Be wary of marketing overload, as everything appears to be ‘authentic’ these days. Is something still authentic if you have to have it spelled out? Terroir can be discovered in small professional kitchens or when you visit the market.
Why not promote the integration of terroir with tourism? Or do we not have enough pride in our products? The grass is always greener on the other side. Our Southern neighbours are promoting their wines, but what do we do for our beers? Why not serve a geuze as an aperitif instead of a cava? Esteemed politicians, there’s an idea for your next reception…?
The story of terroir is of the local environment. Take a look at the Serrano ham from the Spanish Extremadura. You can see the pigs roaming freely under the oaks in the dehesa and you can taste a pure product.
In the Belgian Ardennes, I joined my hosts on a walk to collect wild garlic. The son of a Sicilian shepherd offered me wild herbs near the river Maas in Limburg and then proceeded to use them in a delicious salad. One hundred percent natural and a completely honest taste.
In Devon in the UK, the butcher is dissecting a beef carcass with professional skill. We now know what will be on the menu in the hotel that he has been supplying for over 30 years. Only quality counts, is what the owner told him. Good produce will last, seasons and tastes notwithstanding.
Nothing surpasses the taste of cheese, beer, vegetables in season, hand-cut fries prepared in the traditional way, accompanied by a mayonnaise made on the premises. Or potatoes with the rock-chick names of Annabelle or Charlotte?
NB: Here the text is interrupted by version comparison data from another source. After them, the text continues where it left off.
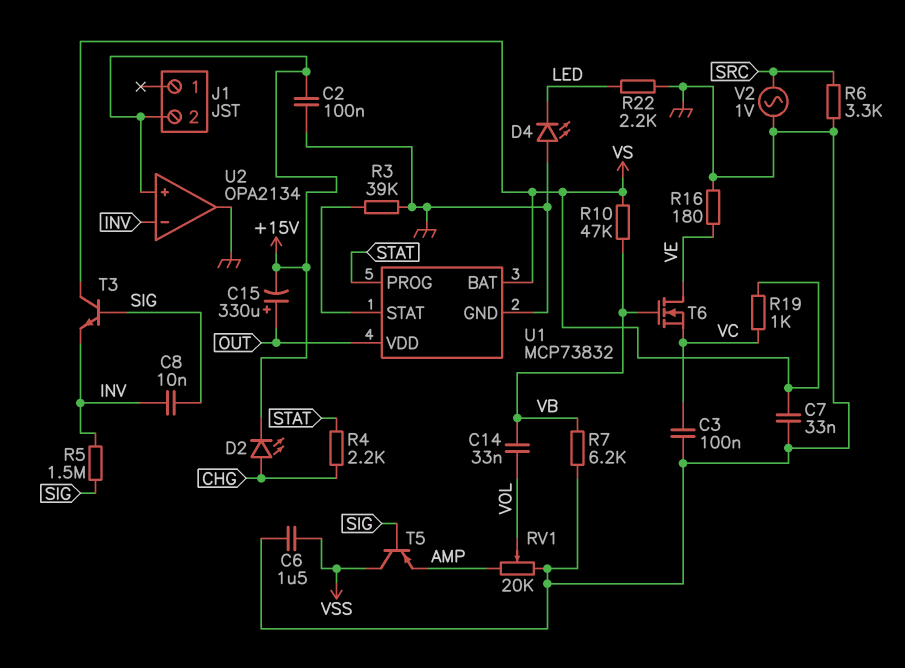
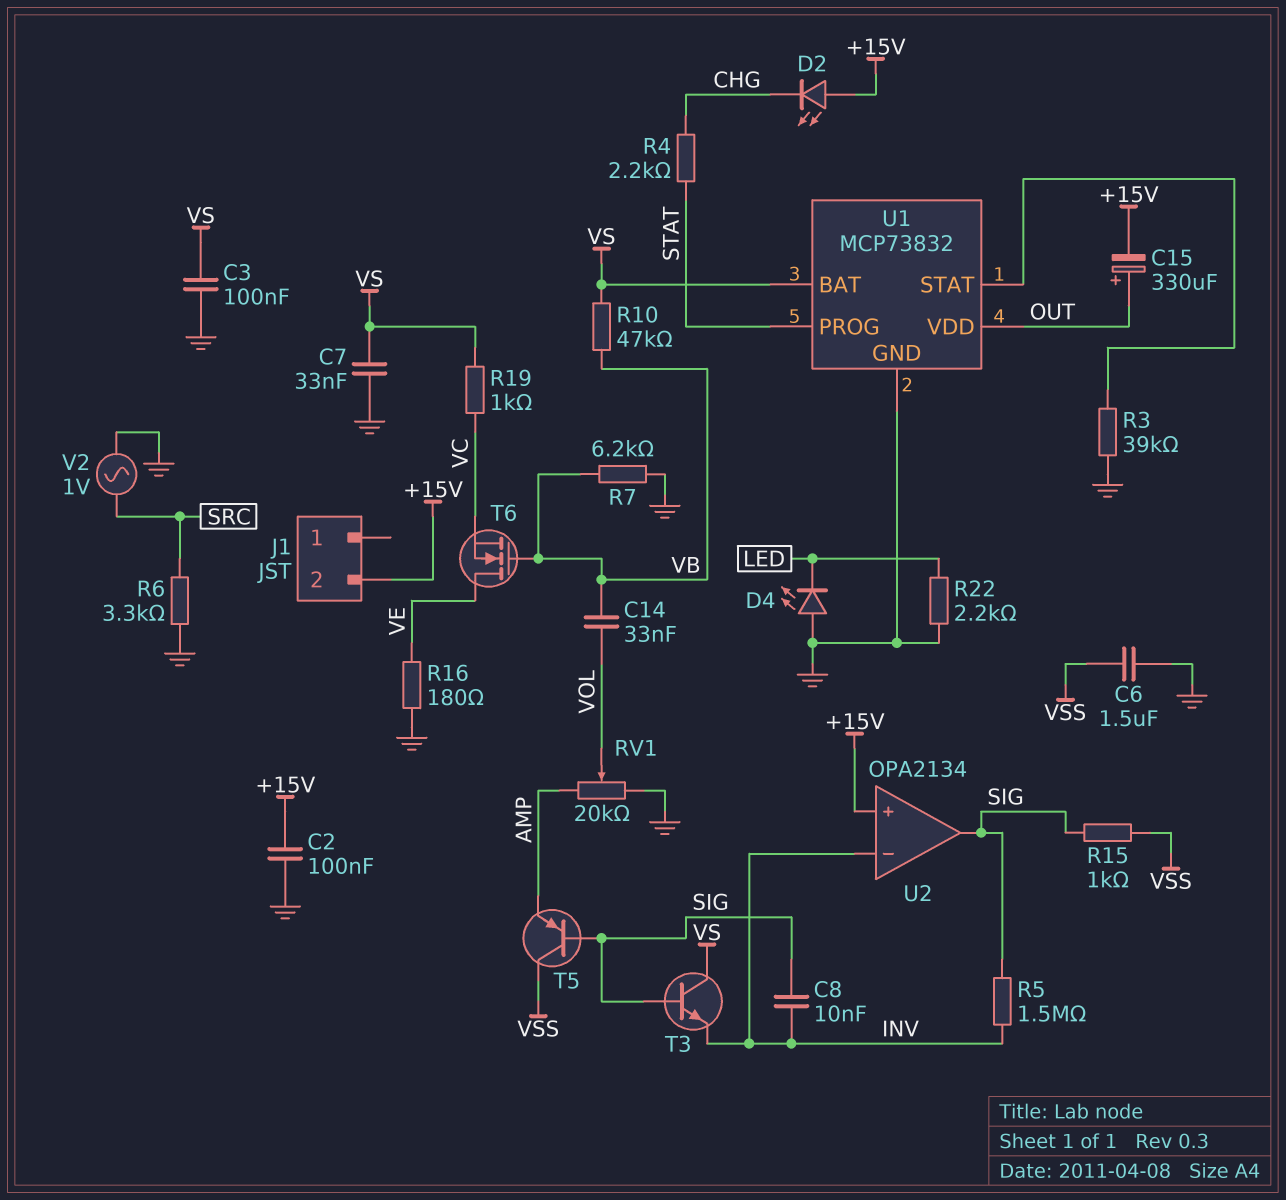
C3: 100nF (GND, VC) -> 100nF (GND, VS)
D2: LED (A CHG, K +15V) -> LED (A +15V, K CHG)
R15: none -> 1k (SIG, VSS)
U2 pin out: GND -> SIG

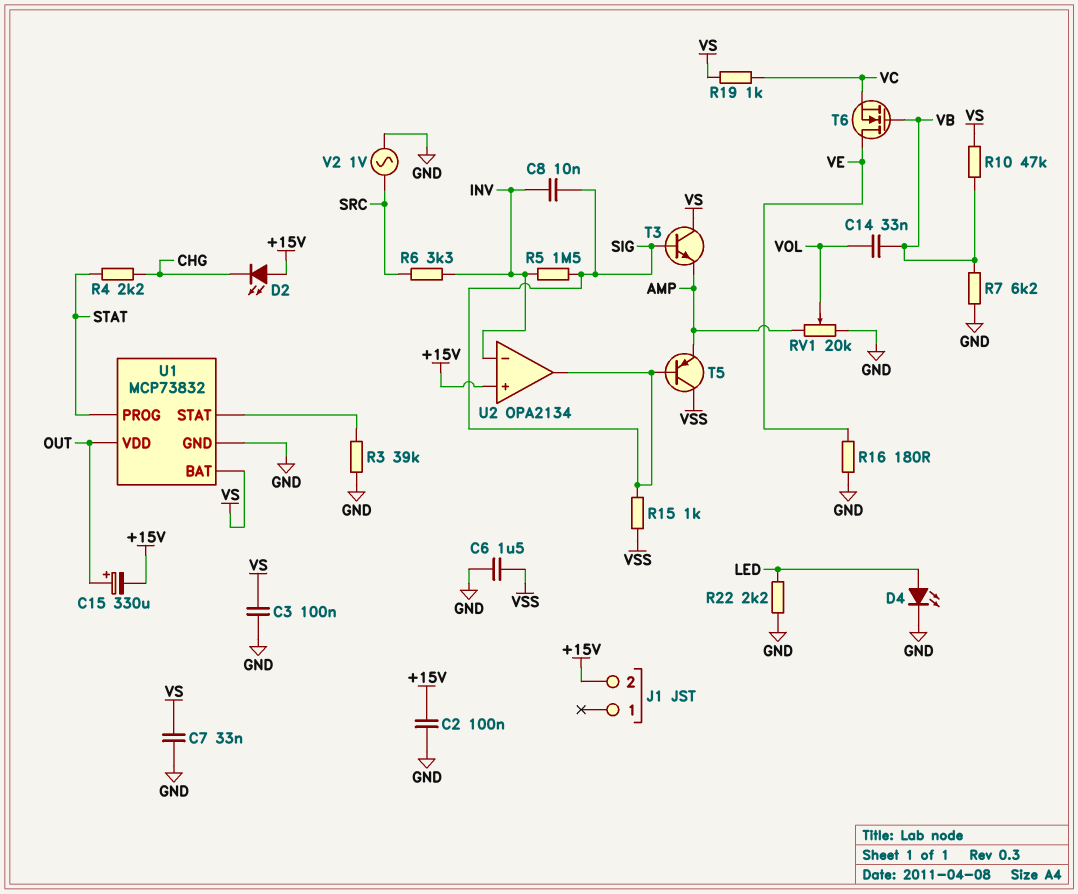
D4: LED (A GND, K LED) -> LED (A LED, K GND)
R6: 3.3k (GND, SRC) -> 3.3k (INV, SRC)
T3: NPN (B SIG, C VS, E INV) -> NPN (B SIG, C VS, E AMP)

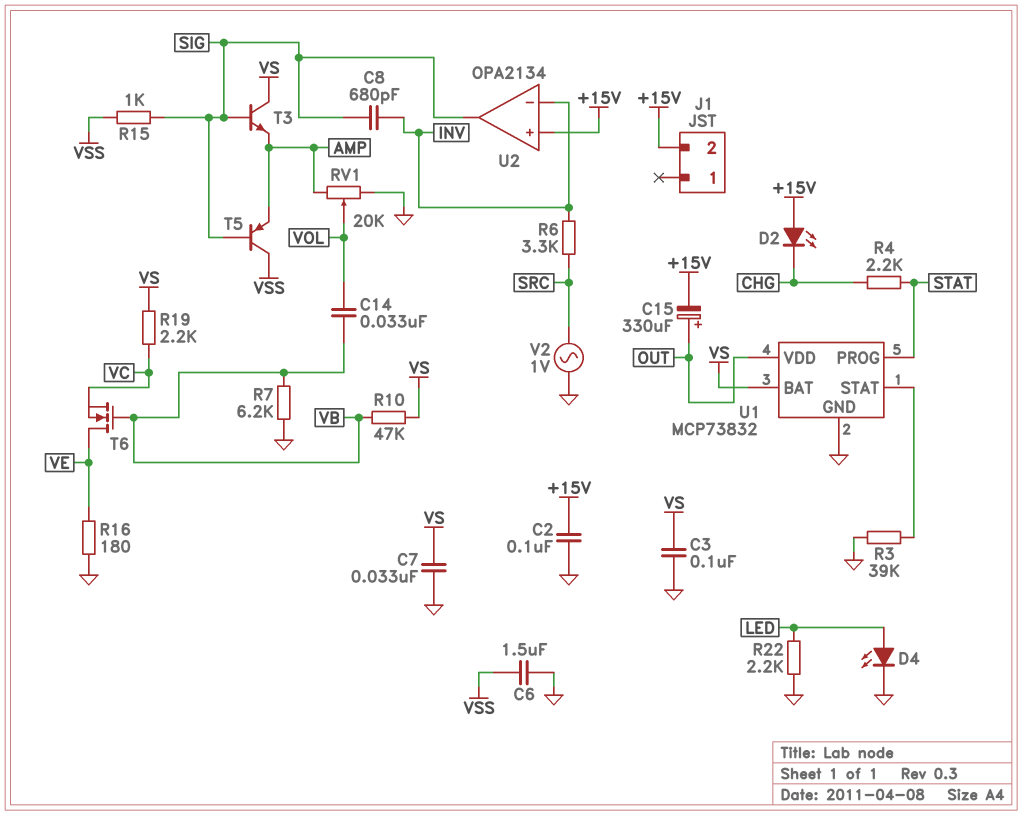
C8: 10nF (INV, SIG) -> 680pF (INV, SIG)
R5: 1.5M (INV, SIG) -> none
R19: 1k (VC, VS) -> 2.2k (VC, VS)

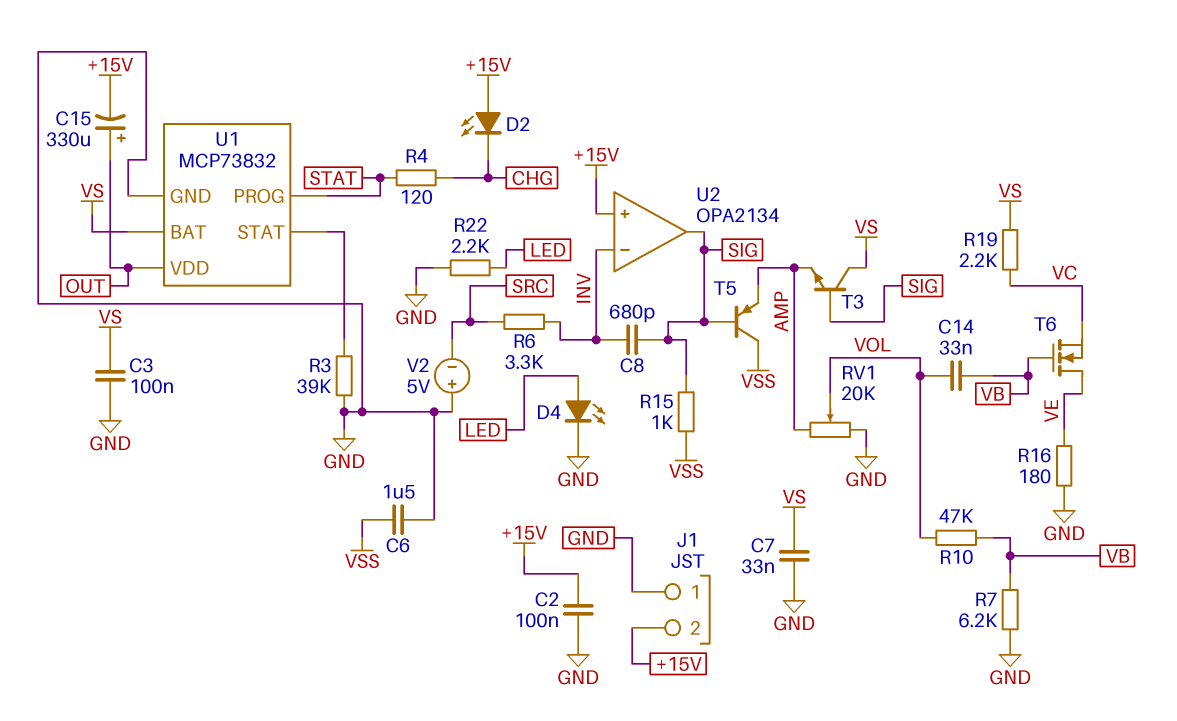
J1 pin 1: none -> GND
R4: 2.2k (CHG, STAT) -> 120 (CHG, STAT)
R10: 47k (VB, VS) -> 47k (VB, VOL)
V2: AC 1V (GND, SRC) -> 5V (plus GND, minus SRC)

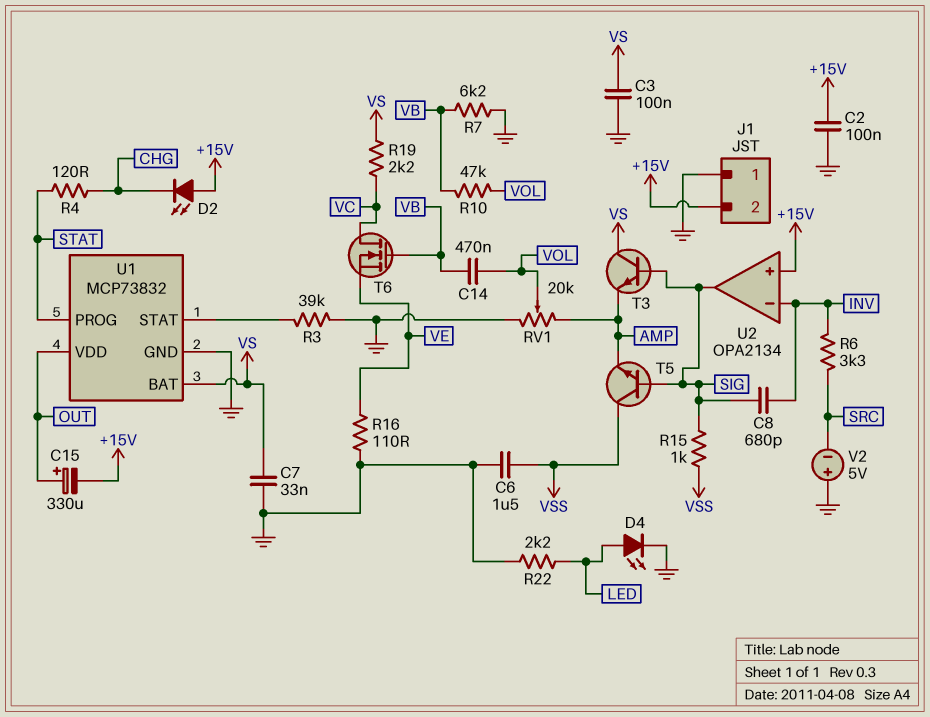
C14: 33nF (VB, VOL) -> 470nF (VB, VOL)
R16: 180 (GND, VE) -> 110 (GND, VE)
T5: PNP (B SIG, C VSS, E AMP) -> NPN (B SIG, C VSS, E AMP)
T6: NMOS (G VB, D VE, S VC) -> NMOS (G VB, D VC, S VE)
However, things are far from rosy. Many artisan producers find it hard to market their produce. Strict food regulations prohibit traditional methods. And who will follow in their footsteps? Who is mad enough these days to bake bread using a wood-burning fire? Or to come up with a syrup using fruit from ancient trees? How can you make a living this way?
How can you retain nostalgia, breathe new life into traditional products and make them relevant for today’s consumers? Is your product retro, completely traditional, quasi-retro or just contemporary? Which culinary tradition are we talking about? Are we aiming for ‘foodies’ or targeting all those who enjoy their food? It would help to have clear options.
Ty-Nan was a little-known mineral water from Wales. However, this small company conquered the world with its splendid blue bottle. Their PR strategy? Major global stars were photographed clutching the shimmering designer bottle.
Television series De Smaak van de Keyser and Katarakt drew attention to terroir products from Limburg: Haspengouw fruits and Hasselt gin.
In addition, there are genuine ambassadors: influential people with a healthy dose of credibility. French cheese affineur Philippe Olivier is credited for the popularity of maroilles cheese, long before it was highlighted by the movie Bienvenu chez les Ch’tis Nord-Pas de Calais. ‘Keep on making your cheese and trust me to sell it,’ he said over 30 years ago when terroir was completely out of vogue. Believers win, now and again.
Back to Belgium. Taste an escavèche in Chimay accompanied by a refreshing Chimay. Enjoy Couque de Dinant in Dinant and tuck into Ardennes ham in Nassogne with a Saint-Monon amber beer on the side.
There is no better way to discover regional products than in their own environment. It will give you a very different experience of a city or region. More authentic, more original, more surprising.